The Messenger: Analysis of Major Characters
**The Messenger: Analysis of Major Characters** explores the lives and struggles of several key figures, centering around the protagonist, Charlie Stevenson. A twenty-nine-year-old African American veteran of the Korean War, Charlie navigates the challenges of life in New York City, often feeling trapped in a world of despair and addiction. His longing for connection and artistic expression is juxtaposed against his relationships with others, most notably Shirley, who embodies hope and encourages him to embrace life outside his self-imposed isolation.
The narrative also includes Troy Lamb, a friend whose academic pursuits highlight issues of racial discrimination, particularly when his young son makes a racist comment toward Charlie. Additionally, Maxine, a bright young girl in Charlie's tenement, becomes a source of joy and inspiration for him, while Claudia, a drag queen, offers humor and companionship amid Charlie's loneliness. Ruby Stonewall, Charlie's cousin, provides wisdom and encouragement in the face of adversity, and Grandma, his grandmother, serves as a poignant reminder of his lost innocence and the complexities of his past. Together, these characters enrich the thematic exploration of identity, belonging, and the impact of societal challenges on individual lives.
The Messenger: Analysis of Major Characters
Author: Charles Wright
First published: 1963
Genre: Novel
Locale: New York City
Plot: Psychological realism
Time: The late 1950's and early 1960's
Charlie Stevenson, the protagonist, an introspective twenty-nine-year-old African American veteran of the Korean War. He lives in the subterranean junkie world of New York City. Although he works as a messenger for a service in Rockefeller Center, his passion is for reading great literature with the hope of one day producing his own written works. Born in Sedalia, a small Missouri town, he was reared by his maternal grandparents after his mother died; his father had abandoned the family earlier. Charlie has spent his life since the age of fourteen wandering across America in search of a home.

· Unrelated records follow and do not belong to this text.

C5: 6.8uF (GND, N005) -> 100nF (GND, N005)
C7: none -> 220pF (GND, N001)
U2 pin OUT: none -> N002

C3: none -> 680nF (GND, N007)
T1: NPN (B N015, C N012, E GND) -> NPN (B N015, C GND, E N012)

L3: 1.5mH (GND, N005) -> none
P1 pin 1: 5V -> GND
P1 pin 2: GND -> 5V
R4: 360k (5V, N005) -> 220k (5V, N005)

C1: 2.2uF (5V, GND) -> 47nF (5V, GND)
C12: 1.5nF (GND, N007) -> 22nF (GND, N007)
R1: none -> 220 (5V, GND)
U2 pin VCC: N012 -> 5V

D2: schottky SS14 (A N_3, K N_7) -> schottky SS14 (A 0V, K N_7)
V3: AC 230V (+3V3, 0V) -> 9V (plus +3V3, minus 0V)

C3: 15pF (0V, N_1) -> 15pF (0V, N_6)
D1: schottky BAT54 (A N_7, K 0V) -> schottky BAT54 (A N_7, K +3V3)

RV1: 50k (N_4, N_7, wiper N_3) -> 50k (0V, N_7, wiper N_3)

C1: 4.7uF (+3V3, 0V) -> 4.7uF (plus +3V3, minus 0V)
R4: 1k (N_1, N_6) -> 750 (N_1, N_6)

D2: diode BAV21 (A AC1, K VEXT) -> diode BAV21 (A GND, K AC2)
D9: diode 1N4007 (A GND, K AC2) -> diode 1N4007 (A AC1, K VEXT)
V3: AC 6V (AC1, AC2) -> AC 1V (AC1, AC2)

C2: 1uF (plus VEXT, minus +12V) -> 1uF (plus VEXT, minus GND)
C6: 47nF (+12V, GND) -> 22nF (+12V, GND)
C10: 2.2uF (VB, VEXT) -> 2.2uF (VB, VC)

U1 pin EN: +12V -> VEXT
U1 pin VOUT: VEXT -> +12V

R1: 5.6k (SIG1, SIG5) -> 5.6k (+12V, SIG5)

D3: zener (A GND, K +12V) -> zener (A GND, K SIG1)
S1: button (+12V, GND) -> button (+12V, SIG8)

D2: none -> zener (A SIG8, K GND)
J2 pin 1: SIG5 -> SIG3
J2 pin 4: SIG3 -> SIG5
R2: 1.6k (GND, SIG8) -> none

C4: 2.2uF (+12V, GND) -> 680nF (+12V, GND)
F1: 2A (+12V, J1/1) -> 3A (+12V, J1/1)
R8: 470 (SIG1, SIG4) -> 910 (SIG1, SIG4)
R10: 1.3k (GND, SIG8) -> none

Shirley, the woman Charlie once hoped to marry. Her optimism about life is in contrast to Charlie's sense of despair about living in the squalor of New York City. Shirley invites Charlie to find pleasure in the city by picnicking with him under the boardwalk of Coney Island and by encouraging him to leave his apartment and his wine-soaked existence. She also encourages him to return to Greenwich Village, where he had once found fellow artistic spirits and other intellectuals, but Charlie refuses.
Troy Lamb, a man of Scottish and German descent, one of Charlie's oldest friends in Manhattan. A promising intellectual, Troy has studied philosophy and anthropology at prestigious universities. A fellowship has allowed him to take his wife, Susan Mantle, to study with him in Africa. For all of his interest in African and African American culture, Troy sometimes reminds Charlie, through inadvertent signals, that there will always be signs or gestures of racial discrimination. On first seeing Charlie, Troy's young son calls Charlie a “nigger,” a remark that leaves Charlie wary of Troy throughout the novel.
Maxine, a precocious seven-year-old who lives in the same tenement as Charlie. She is a bright spot in the lonely man's life. Charlie takes her on “dates” to the Statue of Liberty and encourages her artistic impulses. After she draws some abstract pictures, he takes her to the Museum of Modern Art to look at abstract masterpieces. As was the case with Shirley, Maxine's presence provides a warm contrast to the cold world of economic hardship that Charlie experiences as an outsider in the grownup world.
Claudia, or The Grand Duchess, the most prominent of an outrageous cast of secondary characters who populate this novel. Claudia is a male “drag queen” who sells himself for kicks and for profit on the streets of New York. Although Claudia's lifestyle is bizarre, his wild sense of humor, musicality, and general high spirits often provide a stay against Charlie's loneliness and despair.
Ruby Stonewall, Charlie's cousin, a promising blues singer in Missouri before she lost her singing voice. After a series of setbacks—her husband leaves her, her son dies of influenza, and she ends a painful relationship with a white man in Kansas City—Ruby feels defeated in life. In Kansas City, however, Ruby takes a job as a chambermaid and counsels Charlie on how to live with compassion, pride, and self-acceptance in a segregated society.
Grandma, the maternal grandmother who reared Charlie in a small Missouri town in the 1940's and 1950's. Her world-weary grandson visits her in the fall of 1958. Grandma's decline reminds Charlie that the innocence of his past is no longer available to him. She dies during Charlie's visit home, leaving him with only the depression of the here and now in his yellowing room on West Forty-Ninth Street in the heart of Manhattan.